Race track in Scotland

Armadale Stadium is a motorcycle speedway and former greyhound racing stadium situated in the town of Armadale, West Lothian in Scotland. Stock car racing has also been held at the venue.

==Speedway==

It has been home to the Edinburgh Monarchs speedway team since 1997.

In 2009, the Edinburgh Monarchs reached an agreement with Sainsbury's for the stadium to be purchased and re-developed as a supermarket, subject to planning permission being granted by West Lothian Council. This was not forthcoming, the application being rejected in June 2010.

The speedway track at Armadale has a unique feature whereby the start and finish lines are staggered. Until 2013, the start/finish line was on what is now the back straight. In 2013, the start line was moved to the current home straight, and was in the same position as the finish line.
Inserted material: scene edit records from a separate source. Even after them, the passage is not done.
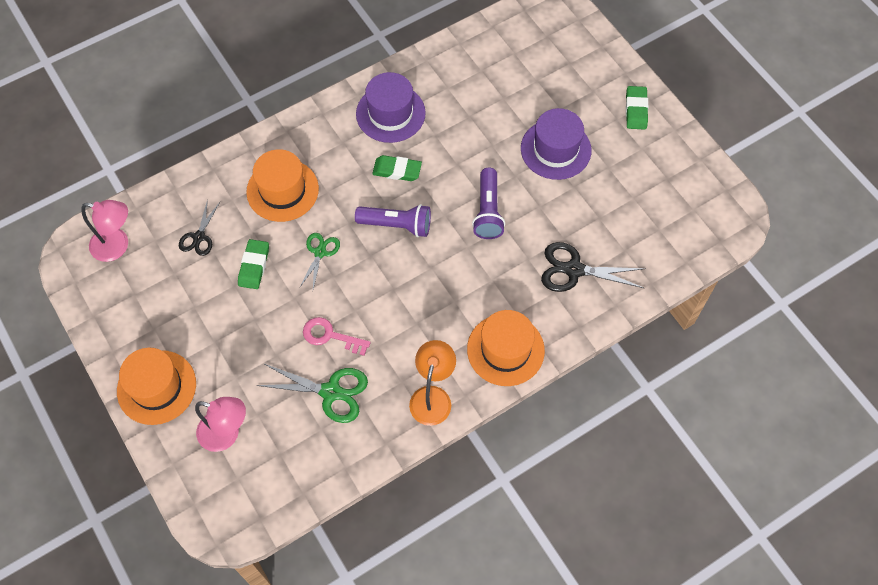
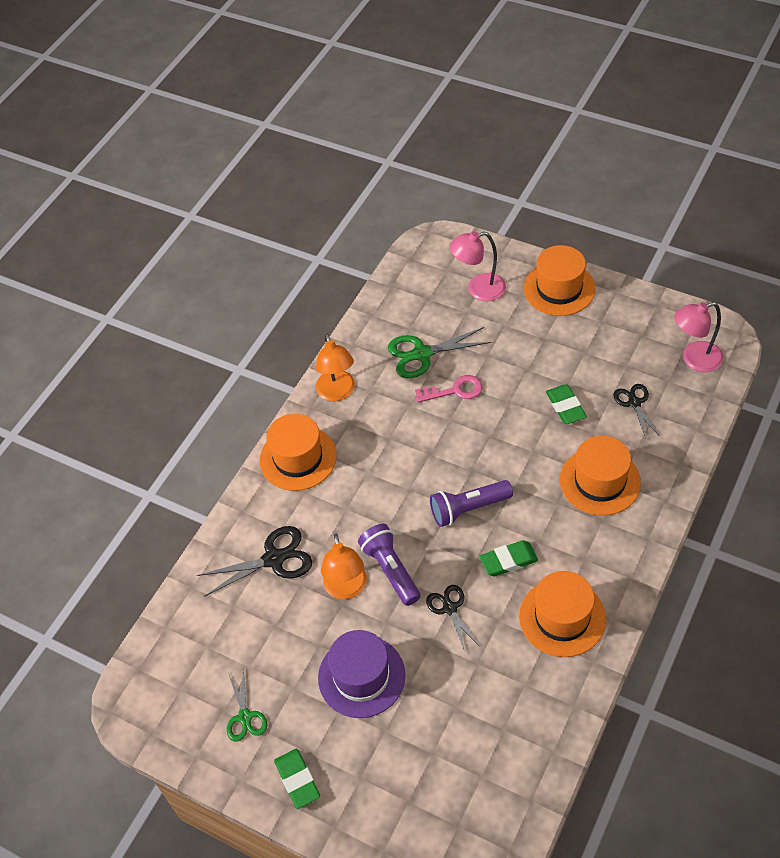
camera: 155 degrees right, 10 degrees down
(320, 252) = (518, 448): green scissors -> green scissors (245, 717)
(390, 113) = (562, 617): purple hat -> orange hat
(463, 161) = (449, 608): none -> black scissors
(530, 215) = (346, 589): none -> orange lamp

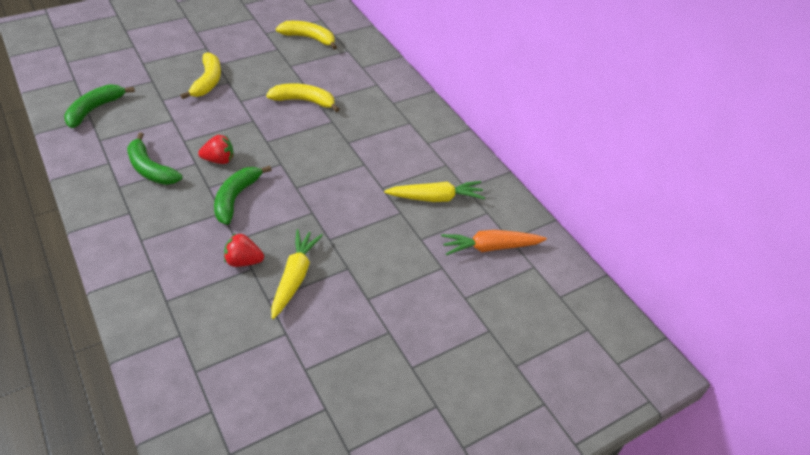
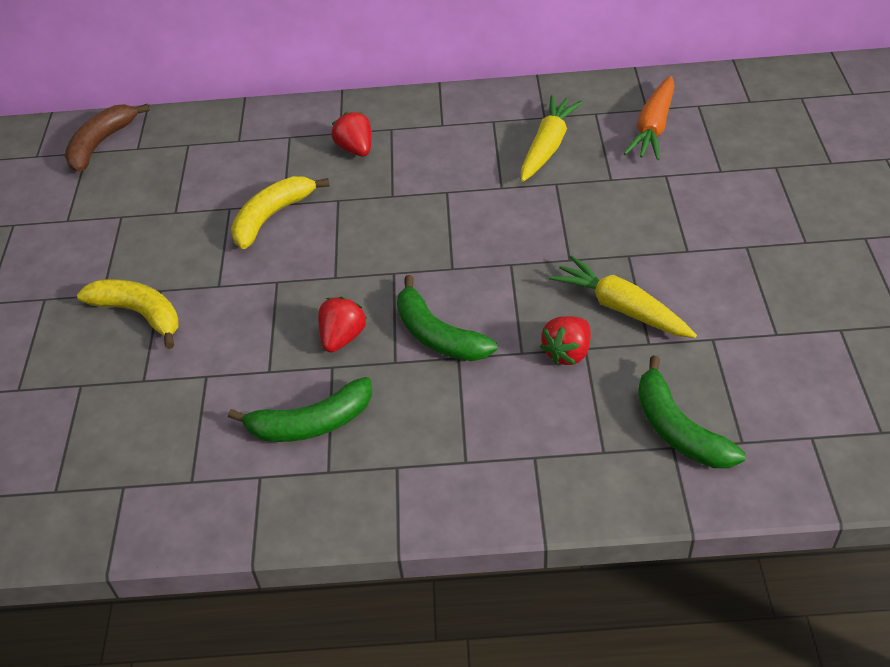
camera: 55 degrees left, 0 degrees up
(95, 109) = (102, 476): green banana -> green banana (677, 429)
(309, 38) = (124, 176): yellow banana -> none
(330, 21) = (101, 144): none -> brown banana
(381, 114) = (356, 149): none -> red strawberry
During the 2013 season there were a number of frightening first bend bunching incidents, and the decision was taken to move the start line back by approximately 5 metres to give more time for the riders to settle into the first bend safely. The finish line remained in the same position as it currently is, so there was a greater opportunity for passing on the run to the line off the final bend.

==Greyhound racing==
The greyhound track near Bathgate Road opened on 20 February 1939 just four days after the Armadale greyhound track at Volunteer Park closed. In later years two races called the West Lothian Stakes and Armadale Sprint Championships were introduced and remained feature races. Track distances were 330 and 540 yards. Armadale was mainly handicap races and there were regular opens for the higher class of greyhound with a main distance of 525 yards. TD Heffernan was involved in opening of the new track.

The owners of Armadale greyhound stadium announced on 8 October 2016 that they were ending the greyhound operation.